In reliability assessment, the number of items with acceptable reliability in this study was higher than Mojahedi’s study (60 items versus 39 items). The highest number of questions in both studies was related to psychic and physical functions. Sleep-related items had the lowest Kappa in Mojahedi’s study, while in the current study, four sleep-related items showed acceptable Kappa, which can be attributed to the subject of questions and their design.

According to the final questionnaire resulting from this study (supplementary file. Appendix 2), 20 extracted questions cover nine areas of ten criteria of Mizaj identification, while MMQ covers six areas. The highest number of questions in both of the questionnaires is related to physical function, and none of the two questionnaires cover waste matter indices. In addition, MMQ was standardized with 20- to 40-year-old participants, while the present questionnaire was designed and standardized with 20- to 60-year-old volunteers. Another point of this study was that the sensitivity of warm, cold, dry and wet cut-off points and so the specificity of the dry cut-off point were higher than MMQ. On the other hand, the specificity of MMQ in its warm, cold, and wet cut-off points was higher than the current study, therefore, this questionnaire can be more efficient in screening MMQ for diagnostic studies (30). Another achievement of this study was the assessment of the sensitivity and specificity of temperance cut-off points in warmness coldness and so wetness dryness compared with Mojahedi’s survey, which is because the low sample size of temperate volunteers was not enough to calculate the sensitivity and specificity of their cut-off points.

The current study had some limitations and weaknesses that should be considered in the future. The first limitation was the exclusion of some indices of ten Mizaj identification criteria.

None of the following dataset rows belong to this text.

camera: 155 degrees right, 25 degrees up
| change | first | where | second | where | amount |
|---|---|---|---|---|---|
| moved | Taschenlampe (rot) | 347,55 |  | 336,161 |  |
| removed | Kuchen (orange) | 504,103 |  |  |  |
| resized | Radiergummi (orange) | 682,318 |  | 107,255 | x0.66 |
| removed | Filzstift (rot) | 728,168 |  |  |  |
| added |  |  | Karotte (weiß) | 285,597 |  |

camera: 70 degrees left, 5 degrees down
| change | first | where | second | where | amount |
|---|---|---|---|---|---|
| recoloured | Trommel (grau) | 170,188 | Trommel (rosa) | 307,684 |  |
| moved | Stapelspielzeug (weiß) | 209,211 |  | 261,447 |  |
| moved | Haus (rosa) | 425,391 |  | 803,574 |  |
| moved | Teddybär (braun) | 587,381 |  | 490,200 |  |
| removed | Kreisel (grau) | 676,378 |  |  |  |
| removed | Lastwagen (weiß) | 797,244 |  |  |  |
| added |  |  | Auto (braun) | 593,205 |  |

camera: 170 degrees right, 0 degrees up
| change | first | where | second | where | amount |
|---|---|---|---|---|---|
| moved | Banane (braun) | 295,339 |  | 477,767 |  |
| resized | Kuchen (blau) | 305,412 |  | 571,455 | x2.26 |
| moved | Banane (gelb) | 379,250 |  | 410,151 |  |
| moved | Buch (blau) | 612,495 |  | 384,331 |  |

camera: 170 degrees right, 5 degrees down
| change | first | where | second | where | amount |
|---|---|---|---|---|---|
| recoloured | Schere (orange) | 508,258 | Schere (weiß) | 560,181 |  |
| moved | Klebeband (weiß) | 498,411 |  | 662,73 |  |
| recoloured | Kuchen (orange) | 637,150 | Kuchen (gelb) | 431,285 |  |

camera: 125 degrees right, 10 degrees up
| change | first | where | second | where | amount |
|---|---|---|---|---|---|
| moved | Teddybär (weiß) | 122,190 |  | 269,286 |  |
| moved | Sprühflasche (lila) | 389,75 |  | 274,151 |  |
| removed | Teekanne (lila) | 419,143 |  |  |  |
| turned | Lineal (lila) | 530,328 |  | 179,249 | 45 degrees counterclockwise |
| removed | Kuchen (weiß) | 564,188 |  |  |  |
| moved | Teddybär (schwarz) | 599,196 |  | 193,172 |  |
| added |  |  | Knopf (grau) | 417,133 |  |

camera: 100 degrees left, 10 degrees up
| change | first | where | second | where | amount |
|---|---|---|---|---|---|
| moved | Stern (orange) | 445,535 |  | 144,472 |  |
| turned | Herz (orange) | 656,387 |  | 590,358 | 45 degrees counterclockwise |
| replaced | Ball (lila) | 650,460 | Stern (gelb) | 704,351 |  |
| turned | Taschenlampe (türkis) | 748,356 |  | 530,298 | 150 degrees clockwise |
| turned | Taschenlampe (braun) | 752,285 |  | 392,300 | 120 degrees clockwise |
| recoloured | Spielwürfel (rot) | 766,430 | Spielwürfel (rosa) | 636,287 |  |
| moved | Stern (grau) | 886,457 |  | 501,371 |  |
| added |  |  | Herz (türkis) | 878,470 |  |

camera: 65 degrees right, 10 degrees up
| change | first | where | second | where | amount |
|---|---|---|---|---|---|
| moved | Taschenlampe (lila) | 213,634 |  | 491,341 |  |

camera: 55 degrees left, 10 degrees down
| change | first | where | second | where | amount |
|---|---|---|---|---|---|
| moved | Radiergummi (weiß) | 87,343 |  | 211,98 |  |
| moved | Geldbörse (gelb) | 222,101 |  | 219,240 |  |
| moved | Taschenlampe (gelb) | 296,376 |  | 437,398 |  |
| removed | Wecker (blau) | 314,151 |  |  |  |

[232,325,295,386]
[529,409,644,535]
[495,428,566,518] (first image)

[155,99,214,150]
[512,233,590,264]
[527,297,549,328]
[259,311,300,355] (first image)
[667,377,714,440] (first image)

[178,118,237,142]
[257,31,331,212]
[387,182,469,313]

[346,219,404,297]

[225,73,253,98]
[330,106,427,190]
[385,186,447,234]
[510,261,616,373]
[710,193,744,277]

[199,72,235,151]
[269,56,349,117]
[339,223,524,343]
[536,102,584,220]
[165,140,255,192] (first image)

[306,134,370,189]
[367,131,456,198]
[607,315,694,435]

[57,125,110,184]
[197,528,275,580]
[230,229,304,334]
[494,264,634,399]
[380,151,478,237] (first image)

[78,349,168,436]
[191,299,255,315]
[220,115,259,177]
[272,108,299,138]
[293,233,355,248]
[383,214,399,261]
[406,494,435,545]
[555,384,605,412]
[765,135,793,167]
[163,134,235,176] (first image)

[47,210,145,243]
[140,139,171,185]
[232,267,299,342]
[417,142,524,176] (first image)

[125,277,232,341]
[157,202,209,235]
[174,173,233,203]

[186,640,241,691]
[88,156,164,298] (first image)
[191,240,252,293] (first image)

Although there were considerable related questions in the initial questionnaire, they were eliminated at different stages of validation due to a lack of desired coefficients. Since these results were similar to the results of Mojahedi’s survey, it is suggested that in the future, the metric relationship between these indices should be considered, especially those related to skin temperature, anthropometric indices, skin color, and hair indices. The other limitation was the lack of access to the weight of each criterion in Mizaj identification. Since some of these ten criteria, such as psychic and physical functions, which include several indices according to PM literature, have more items in the initial questionnaire and remained in the final version, the weight of these criteria increased in the current questionnaire. However, this alone does not indicate the greater role of these criteria in Mizaj identification. The strengths of this study were a larger sample size, and the usage of ordinary people’s opinions to produce clear sentences in the questions. More specific studies need to assess the weight of each criterion in Mizaj identification. Furthermore, since the aim of this survey was ease of use for researchers in Mizaj identification, it did not compute the impact of each item according to its OR in final questionnaire. It is suggested for future studies to assess the exact impact of ten criteria and their indices for Mizaj identification.

4.1. Conclusion

The present questionnaire passed through all steps of design, reliability, and validation assessment of a standard diagnostic scale in medicine. After MMQ, this questionnaire can be used as the second scale for Mizaj identification by therapists as a supplementary scale for Mizaj identification. It can also be a standard scale for Mizaj identification in Mizaj-related researches. According to the current results, the cut-off points in coldness, wetness, and dryness of the present questionnaire had higher sensitivity than MMQ, despite MMQ cut-off points having higher specificity. Therefore, the researchers recommend this questionnaire for screening Mizaj studies and MMQ for diagnostic Mizaj surveys in PM.